Step 1. Export Milvus data

  1. Create an export script named export.py and an export configuration file named milvus2csv.yaml, along with an output directory named output.

    info

    The names of the export script, configuration file, and output directory are for reference only and can be adjusted as needed.

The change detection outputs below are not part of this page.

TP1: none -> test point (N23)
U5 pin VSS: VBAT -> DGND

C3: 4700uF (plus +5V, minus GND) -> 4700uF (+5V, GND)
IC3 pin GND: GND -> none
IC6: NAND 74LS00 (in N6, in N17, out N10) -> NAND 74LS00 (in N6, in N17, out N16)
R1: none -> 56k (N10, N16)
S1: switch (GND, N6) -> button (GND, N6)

    Following is content of the export script export.py:

    import yaml
    import json
    from pymilvus import (
    connections,
    DataType,
    Collection,
    )
    import os
    from tqdm import tqdm

    with open("./milvus2csv.yaml", "r") as f:
    config = yaml.safe_load(f)

    print("configuration:")
    print(config)

    milvus_config = config["milvus"]

    milvus_type_to_relyt_type = {
    DataType.BOOL: "bool",
    DataType.INT8: "smallint",
    DataType.INT16: "smallint",
    DataType.INT32: "integer",
    DataType.INT64: "bigint",

    DataType.FLOAT: "real",
    DataType.DOUBLE: "double precision",

    DataType.STRING: "text",
    DataType.VARCHAR: "varchar",
    DataType.JSON: "json",

    DataType.BINARY_VECTOR: "bvector",
    DataType.FLOAT_VECTOR: "vector",
    DataType.FLOAT16_VECTOR: "vecf16",
    DataType.SPARSE_FLOAT_VECTOR: "svector",
    }


    def convert_to_binary(binary_data):
    decimal_value = int.from_bytes(binary_data, byteorder='big')
    binary_string = bin(decimal_value)[2:].zfill(len(binary_data) * 8)
    return ','.join(list(binary_string))


    def data_convert_to_str(data, dtype, delimeter):
    if dtype == DataType.BOOL:
    return "1" if data else "0"
    elif dtype in [DataType.INT8, DataType.INT16,
    DataType.INT32, DataType.INT64,
    DataType.FLOAT, DataType.DOUBLE]:
    return str(data)
    elif dtype in [DataType.STRING, DataType.VARCHAR]:
    return str(data).replace(delimeter, f"\\{delimeter}").replace("\"", "\\\"")
    elif dtype == DataType.JSON:
    return str(data).replace(delimeter, f"\\{delimeter}").replace("\"", "\\\"")
    elif dtype in [DataType.FLOAT_VECTOR, DataType.SPARSE_FLOAT_VECTOR, DataType.FLOAT16_VECTOR, DataType.BINARY_VECTOR]:
    return "[" + data[1:-1] + "]"

    Exception(f"Unsupported DataType {dtype}")


    def csv_write_rows(datum, fd, fields_types, delimiter="|"):
    for data in datum:
    for i in range(len(data)):
    ftype = fields_types[i]
    data[i] = data_convert_to_str(data[i], ftype, delimiter)
    fd.write(delimiter.join(data) + "\n")


    def csv_write_header(headers, fd, delimiter="|"):
    fd.write(delimiter.join(headers) + "\n")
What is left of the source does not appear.